2012-04-19 23:34:29〈040:石川卓磨より〉ここら辺は宮下さんが言われていたように東京国立近代美術館「ぬぐ絵画」問題(笑)とも繋がるところですね。ここら辺もトークでお話しできるのを楽しみにしています。長くなりましたがこれで閉じます。
2012-04-19 23:37:44<041:宮下さゆりより>作品と観客との関係について、事件と証言という例えはなるほどと思いました。証言から事件の輪郭など、ひとつに決定できませんね。それから写真は閉じている、というと石川さんが今回展示している扉の写真を思い出しました。
2012-04-20 18:47:23<042:宮下さゆりより>閉じられたドアの写真は、その向こう側があることを示しながらも決して開くことはない。
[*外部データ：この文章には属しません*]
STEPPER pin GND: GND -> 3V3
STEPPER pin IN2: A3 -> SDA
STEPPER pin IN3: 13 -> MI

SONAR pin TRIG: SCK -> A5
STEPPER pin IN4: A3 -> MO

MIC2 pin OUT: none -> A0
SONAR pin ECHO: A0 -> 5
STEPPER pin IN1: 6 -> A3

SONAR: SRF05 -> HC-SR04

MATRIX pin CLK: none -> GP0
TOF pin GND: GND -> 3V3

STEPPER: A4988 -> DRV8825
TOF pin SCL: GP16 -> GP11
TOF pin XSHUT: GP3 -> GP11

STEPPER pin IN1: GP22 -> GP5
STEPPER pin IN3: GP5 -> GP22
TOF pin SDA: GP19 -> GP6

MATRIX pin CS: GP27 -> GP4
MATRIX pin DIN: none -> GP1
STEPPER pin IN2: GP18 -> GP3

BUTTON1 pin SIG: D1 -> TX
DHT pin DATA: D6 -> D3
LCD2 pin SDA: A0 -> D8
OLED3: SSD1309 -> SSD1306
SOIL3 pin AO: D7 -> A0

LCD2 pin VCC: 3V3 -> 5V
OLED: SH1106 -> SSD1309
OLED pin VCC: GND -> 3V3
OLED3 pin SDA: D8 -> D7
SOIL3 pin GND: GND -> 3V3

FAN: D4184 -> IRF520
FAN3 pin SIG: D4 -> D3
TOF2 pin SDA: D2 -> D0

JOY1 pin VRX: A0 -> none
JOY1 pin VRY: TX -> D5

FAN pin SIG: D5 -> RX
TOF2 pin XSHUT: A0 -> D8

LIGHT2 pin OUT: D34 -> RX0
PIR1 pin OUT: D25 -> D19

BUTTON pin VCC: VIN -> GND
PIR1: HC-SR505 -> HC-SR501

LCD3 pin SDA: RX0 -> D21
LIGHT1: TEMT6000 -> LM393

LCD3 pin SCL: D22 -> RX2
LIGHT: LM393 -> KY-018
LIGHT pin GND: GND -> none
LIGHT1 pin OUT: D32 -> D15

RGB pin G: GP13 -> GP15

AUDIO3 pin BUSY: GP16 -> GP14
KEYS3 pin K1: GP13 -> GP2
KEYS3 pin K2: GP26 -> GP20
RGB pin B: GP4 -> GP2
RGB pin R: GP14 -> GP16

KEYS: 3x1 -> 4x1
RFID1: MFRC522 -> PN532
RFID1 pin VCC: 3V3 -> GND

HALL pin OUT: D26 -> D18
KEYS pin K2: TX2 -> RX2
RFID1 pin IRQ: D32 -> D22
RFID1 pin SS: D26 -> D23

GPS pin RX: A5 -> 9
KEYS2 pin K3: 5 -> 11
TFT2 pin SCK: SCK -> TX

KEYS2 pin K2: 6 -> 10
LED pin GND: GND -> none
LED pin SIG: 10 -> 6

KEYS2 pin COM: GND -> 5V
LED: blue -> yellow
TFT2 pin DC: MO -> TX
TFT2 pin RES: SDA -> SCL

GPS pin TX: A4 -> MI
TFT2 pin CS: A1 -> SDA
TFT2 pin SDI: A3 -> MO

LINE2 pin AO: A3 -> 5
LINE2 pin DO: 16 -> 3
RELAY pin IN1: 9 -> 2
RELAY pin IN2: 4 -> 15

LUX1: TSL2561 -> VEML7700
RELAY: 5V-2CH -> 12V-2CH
対して私の作品はレトリカルに言えば窓です。窓は開かれて向こう側が見えますが、ドアと同じく宙吊りの感覚、向こう側との断絶ゆえの誘因が面白いと思っています。
2012-04-20 19:00:09<043:宮下さゆりより>私が「ぬぐ絵画」展で黒田清輝の「野辺」と熊谷守一の「夜」が特に興味深いと思ったのは、描かれた身体と見る身体、または観客の窃視的感覚が描かれた身体に影響を及ぼすというフレームの外と内との関係でした。フレームの外側の身体は、作家と観客でもまた異なります。
2012-04-20 19:07:29<044:宮下さゆりより>フレームの外から見るという一方的な立ち位置をぐらつかせることは、日頃から考えていることです。28日は蔵屋さんも交えて、作品の中である対象を扱うことについてもお話しできたらと思います。さて、唐突で恐縮なのですが、石川さんとの公開対話はここで締めます。続きが
2012-04-20 19:20:56<045:宮下さゆりより>気になる方はぜひ28日ギャラリーにお越し下さい。ここでの石川さんとの対話によって多くの言葉が紡げたことは、当日に向けての糧となりました。そして対話を読んで下さった皆様、ありがとうございました。